Not long after White started playing the local par-three courses, he found a way to combine his love for the sport with his need for a job. During his freshman year of high school at Garden City High School, he became a caddie at Garden City Country Club on in Garden City, N.Y. Right off the bat, White says that his experience with caddieing was great but also tough.
“Caddieing is a pretty tough job,” said White. “You’re waiting for loops throughout the day, you’re there very early and leave late. At the beginning you’re not that well known so you have to make a name for yourself in some cases. If you stick with it, caddieing becomes an incredible job with a lot of opportunities. Plus, it’s a big perk to be able to play the course for free.”
For White, his job as a caddie was a great way to make money during his time in high school and college, while at the same time helping him grow as an individual and teaching him a few valuable lessons.
“First and foremost, with being a caddie you have to be hard working; you have to hustle, and you can’t slack off,” said White. “The second part is definitely etiquette and not just golf course etiquette, but also certain caddie traits as well, like being polite and respectful.”
White says both of those lessons stuck with him during his entire time being a caddie and have continued to help him as he went to college and started a professional career. White also credits the Long Island Caddie Scholarship Fund as an important part of his caddieing journey. After noticing a flier hanging in the Garden City cadie yard, he learned more from other caddies, filled out the necessary paperwork and submitted his application. As a result of the hard work and dedication White had put in behind the scenes, both as a caddie but more importantly in the classroom, he was awarded a LICSF scholarship a few months later.
“I was pumped to have won the caddie scholarship,” said White. “I had won a number of academic scholarships at the time as well, but what stood out about the caddie scholarship is that it was such a substantial amount financially, and it was payable over all four years. Just in terms of that impact, it really stood out above the others I won.”
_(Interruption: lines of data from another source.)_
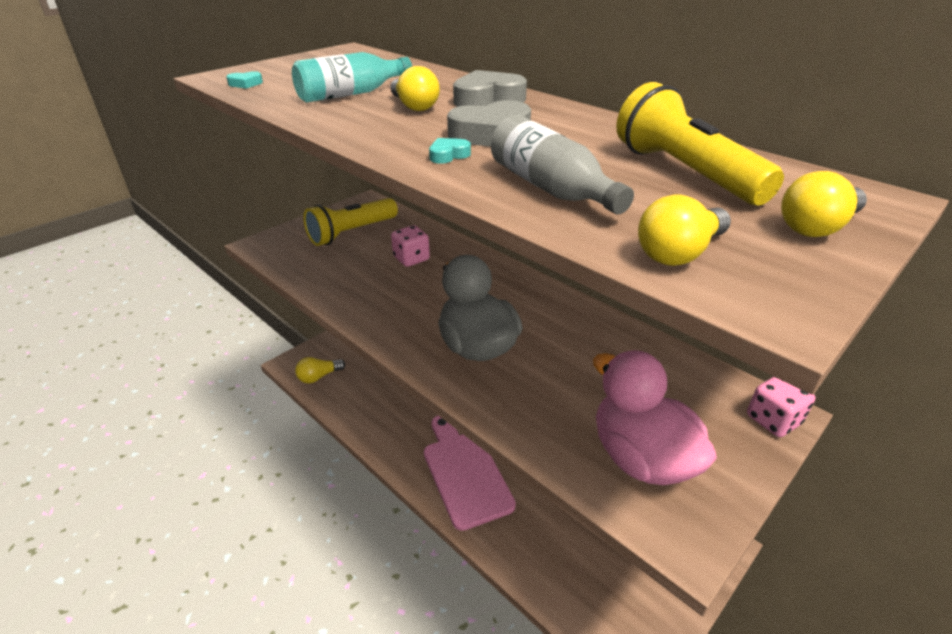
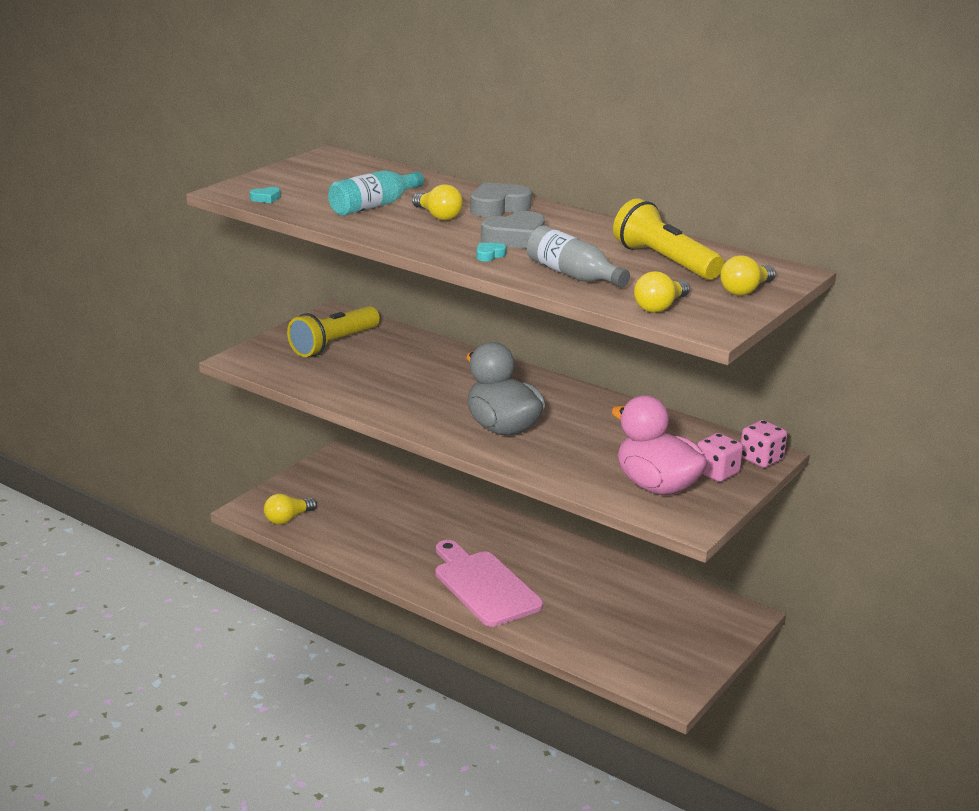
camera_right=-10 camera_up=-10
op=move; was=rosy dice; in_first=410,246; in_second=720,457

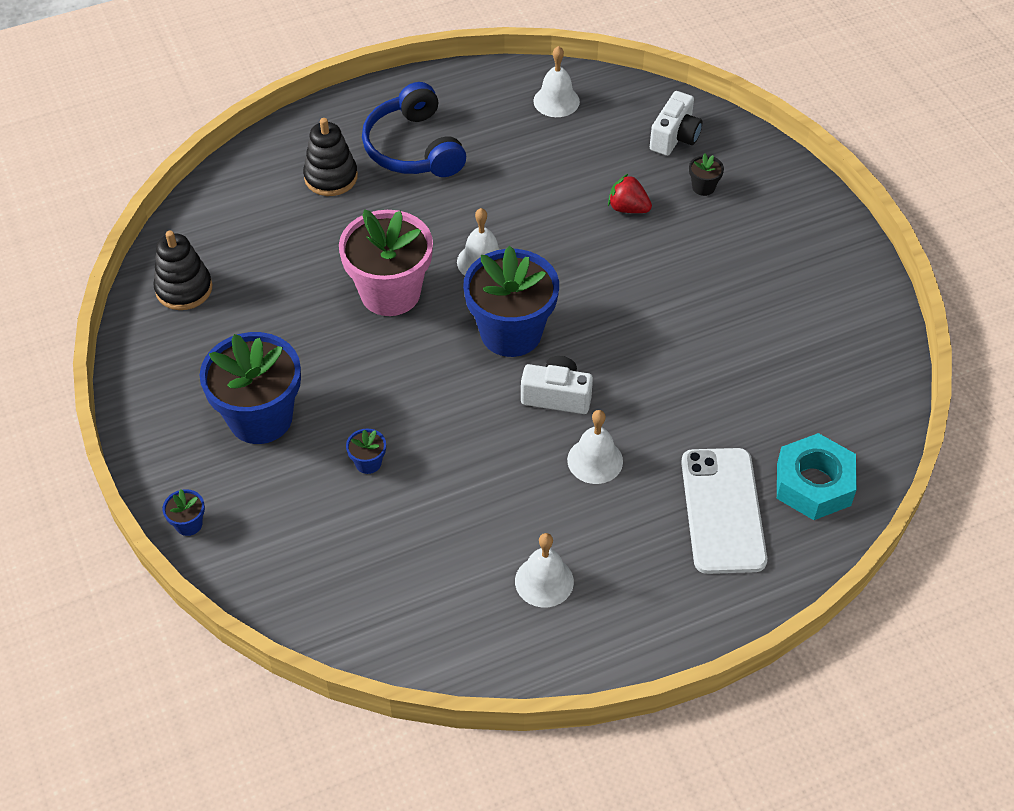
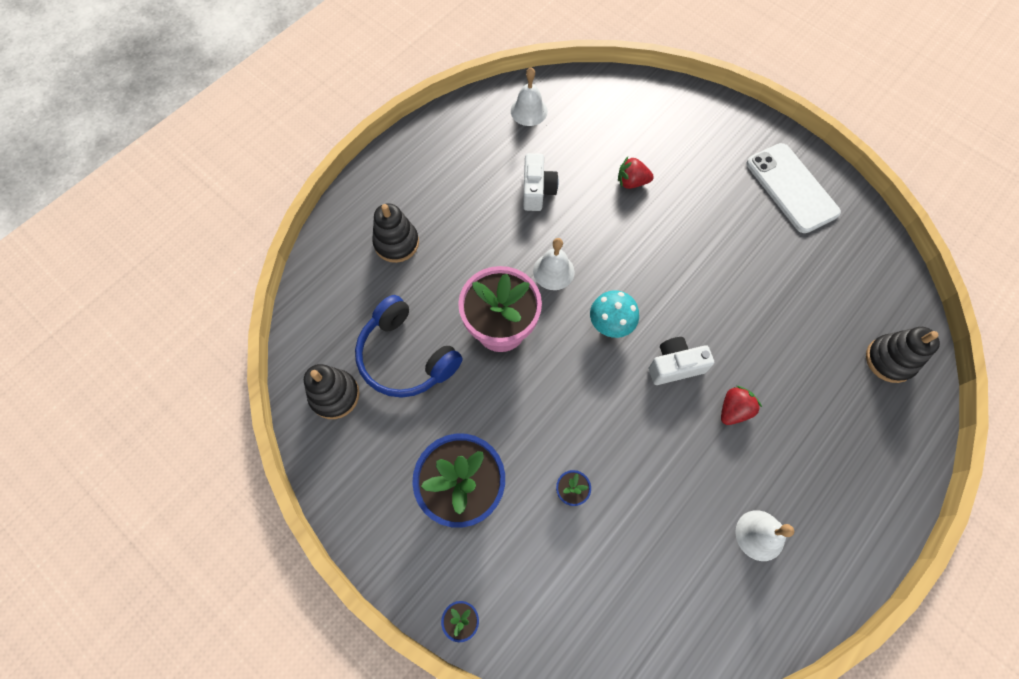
camera_right=-25 camera_up=15
op=move; was=royal blue headphones; in_first=414,129; in_second=409,346
op=move; was=white photo camera; in_first=676,123; in_second=541,182
op=replace; was=royal blue plant pot; now=turquoise toadstool; in_first=511,301; in_second=614,314
op=replace; was=white bell; now=scarlet strawberry; in_first=595,447; in_second=741,405
op=move; was=white phone; in_first=724,511; in_second=794,188
op=replace; was=turquoise hex nut; now=jet-black stacking rings; in_first=817,476; in_second=903,355
op=delete; was=jet-black plant pot; in_first=706,174

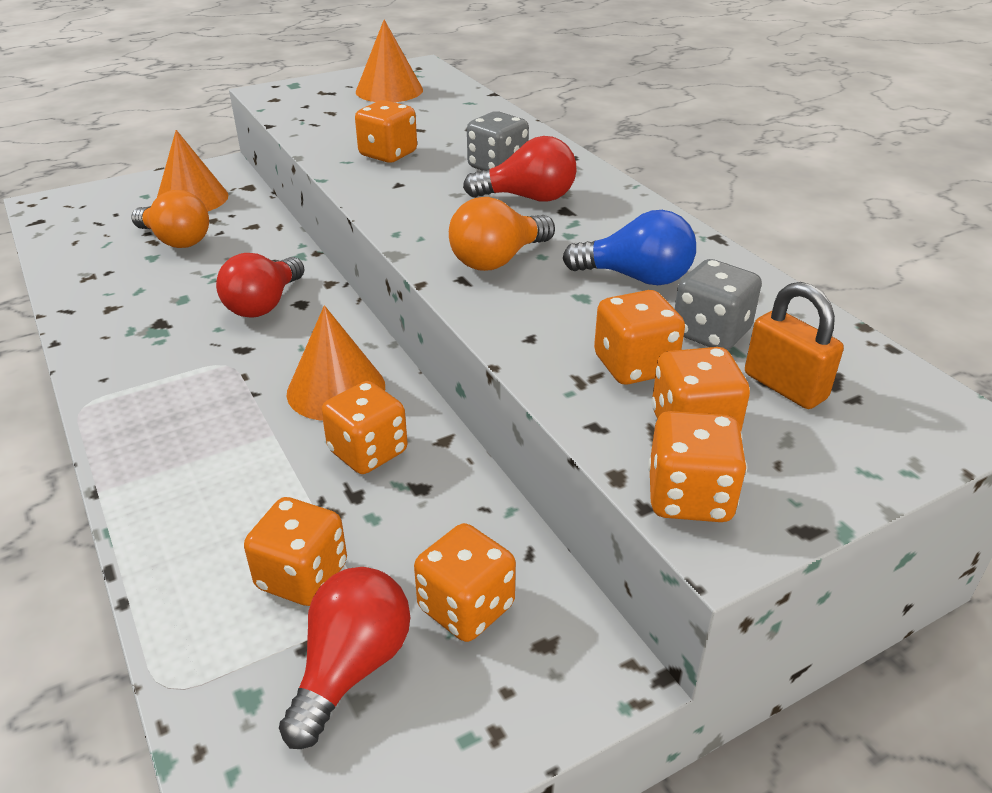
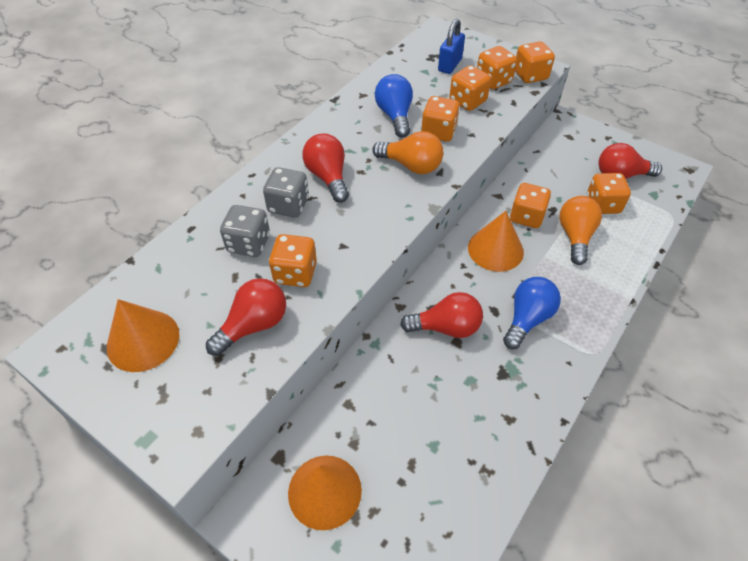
camera_right=-115 camera_up=15
op=insert; now=scarlet light bulb; in_second=246,317
op=move; was=grey dice; in_first=718,304; in_second=245,231
op=move; was=orange-coloured dice; in_first=465,582; in_second=440,119
op=recolor; was=orange-coloured padlock; now=royal blue padlock; in_first=794,345; in_second=451,46
op=insert; now=royal blue light bulb; in_second=532,313
op=move; was=orange-coloured light bulb; in_first=170,219; in_second=580,230

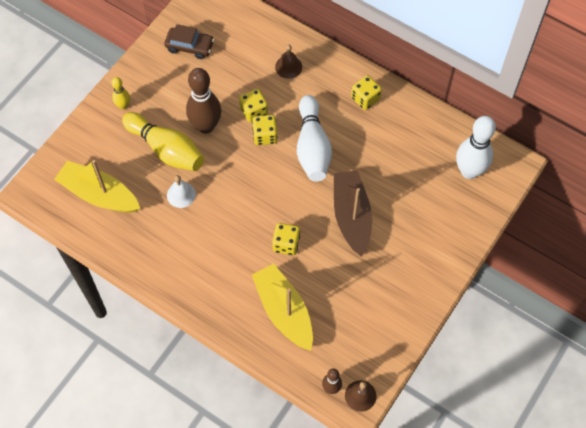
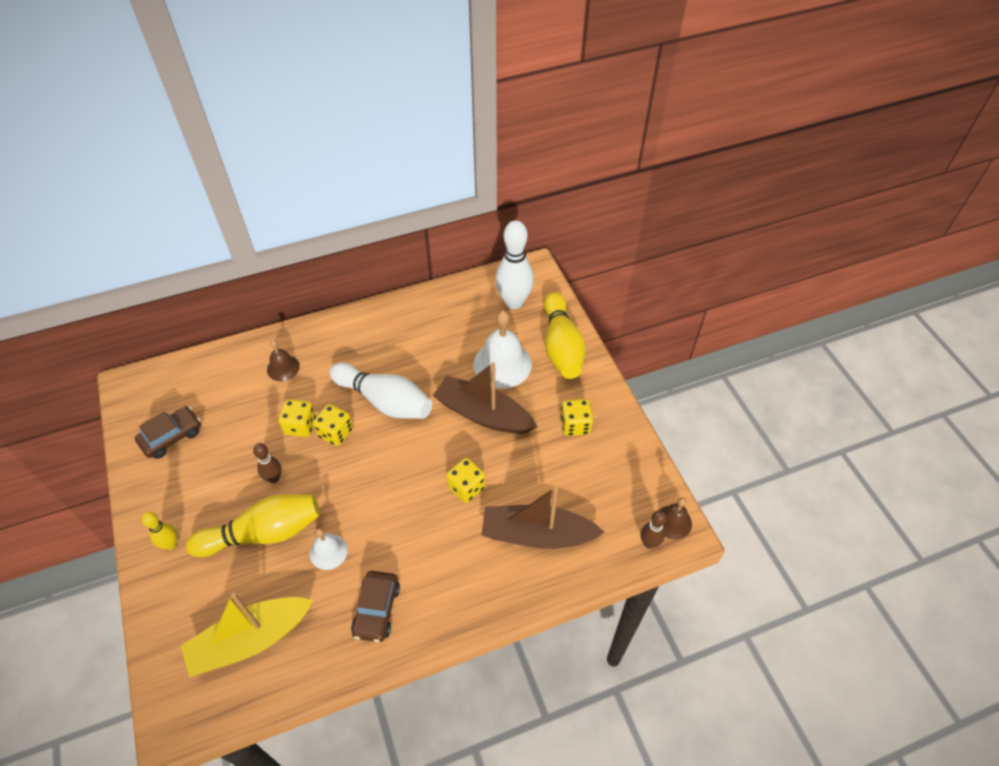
camera_right=-55 camera_up=-10
op=resize; was=dark brown skittle; in_first=203,101; in_second=267,463; ratio=0.51
op=insert; now=dark brown automobile; in_second=375,606
op=insert; now=white bell; in_second=502,349
op=recolor; was=golden toy boat; now=dark brown toy boat; in_first=282,307; in_second=543,518
op=insert; now=golden skittle; in_second=565,335
op=move; was=golden dice; in_first=366,92; in_second=576,417

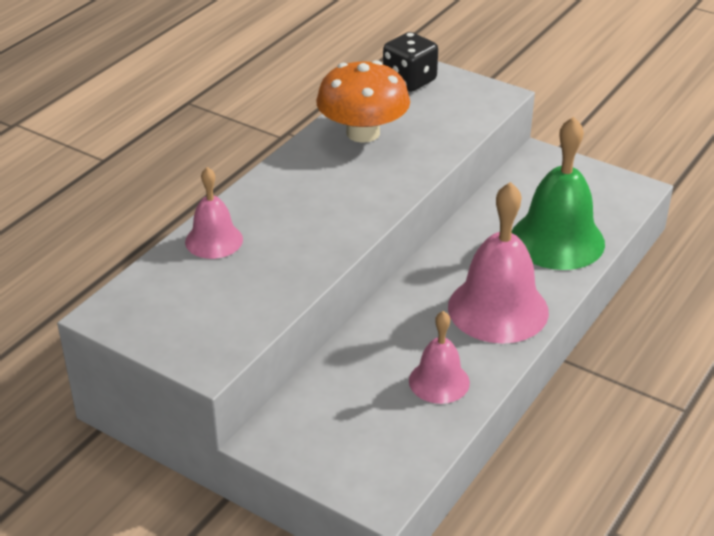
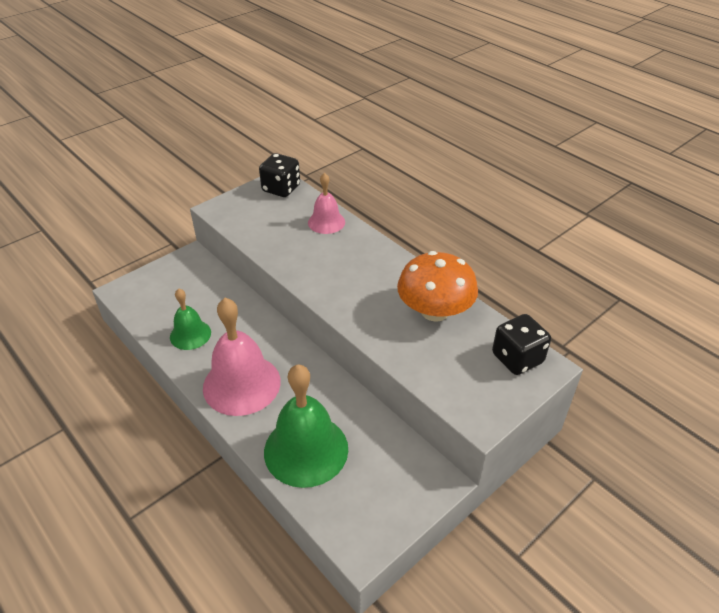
camera_right=105 camera_up=5
op=recolor; was=rosy bell; now=green bell; in_first=439,357; in_second=190,319
op=insert; now=jet-black dice; in_second=279,175

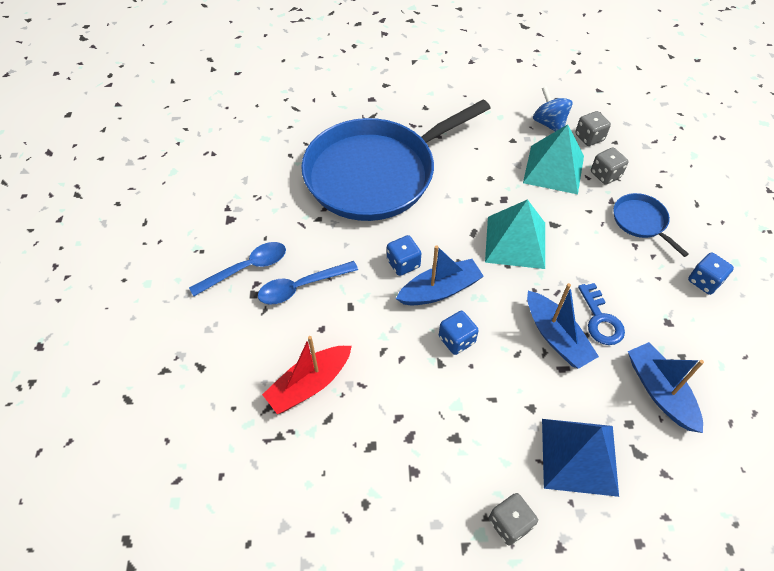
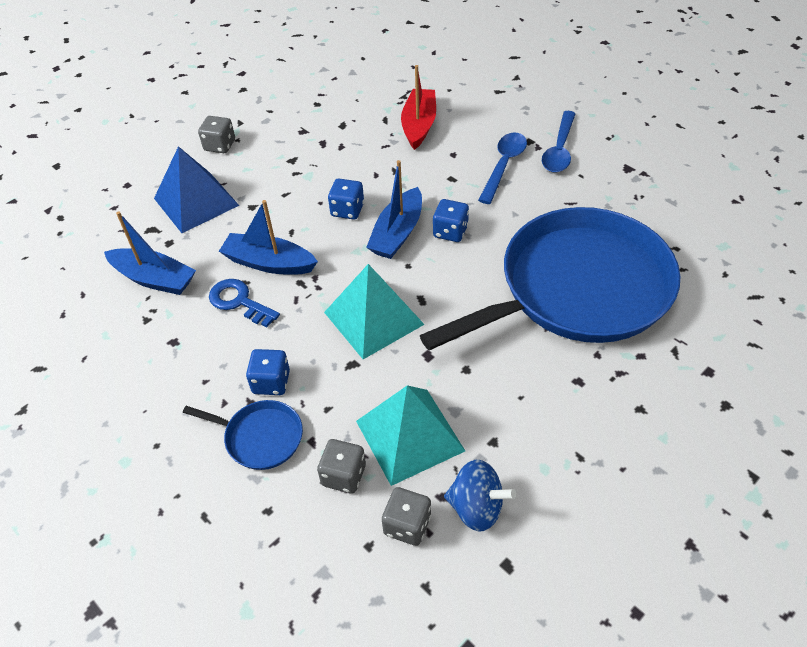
camera_right=140 camera_up=-5
op=move; was=royal blue dice; in_first=711,273; in_second=268,372
op=rotate; was=royal blue frying pan; in_first=396,160; in_second=550,279; clockwise=45

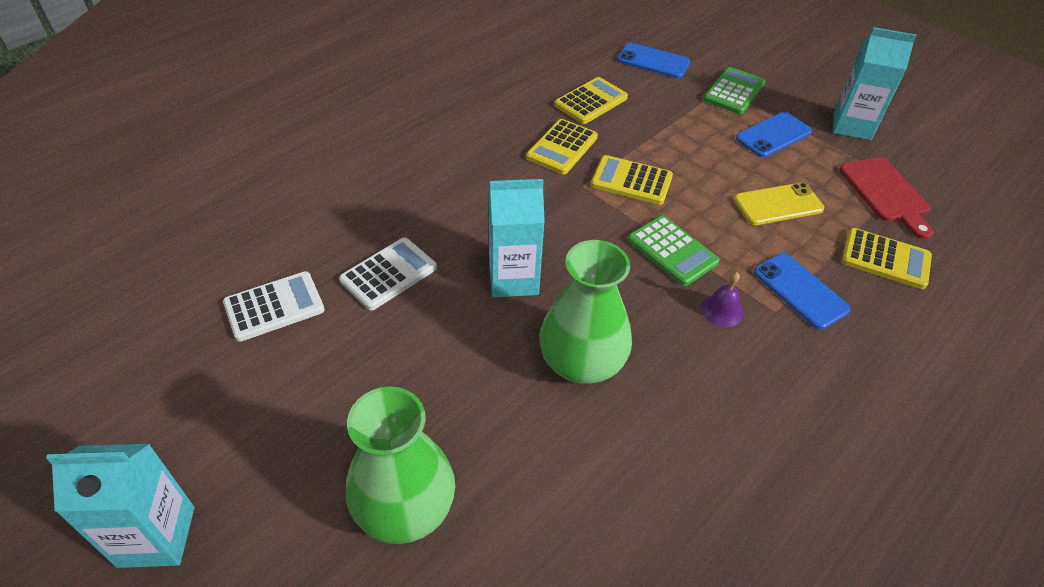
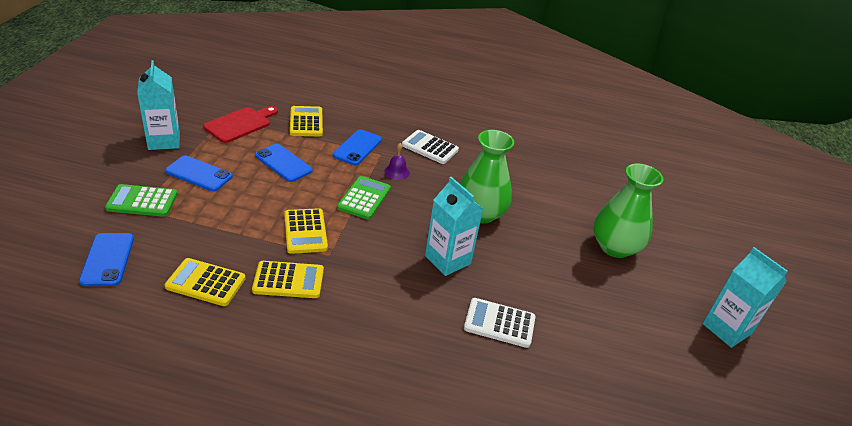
camera_right=-125 camera_up=-10
op=recolor; was=golden phone; now=royal blue phone; in_first=779,203; in_second=283,163
op=move; was=white pocket calculator; in_first=274,306; in_second=430,147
White took advantage of his opportunity and completed four years of study at Georgetown University in Washington D.C. After studying finance and accounting and becoming a member of the Georgetown class of 2009, White secured a job with JP Morgan and has been with the company ever since.
“I had an incredible experience at Georgetown from both a personal and learning perspective,” said White. “I’ve worked at JP Morgan since I graduated college and currently work in the Chief Investment Office, which is essentially the bank portfolio, and I invest the firm’s money into municipal bonds.”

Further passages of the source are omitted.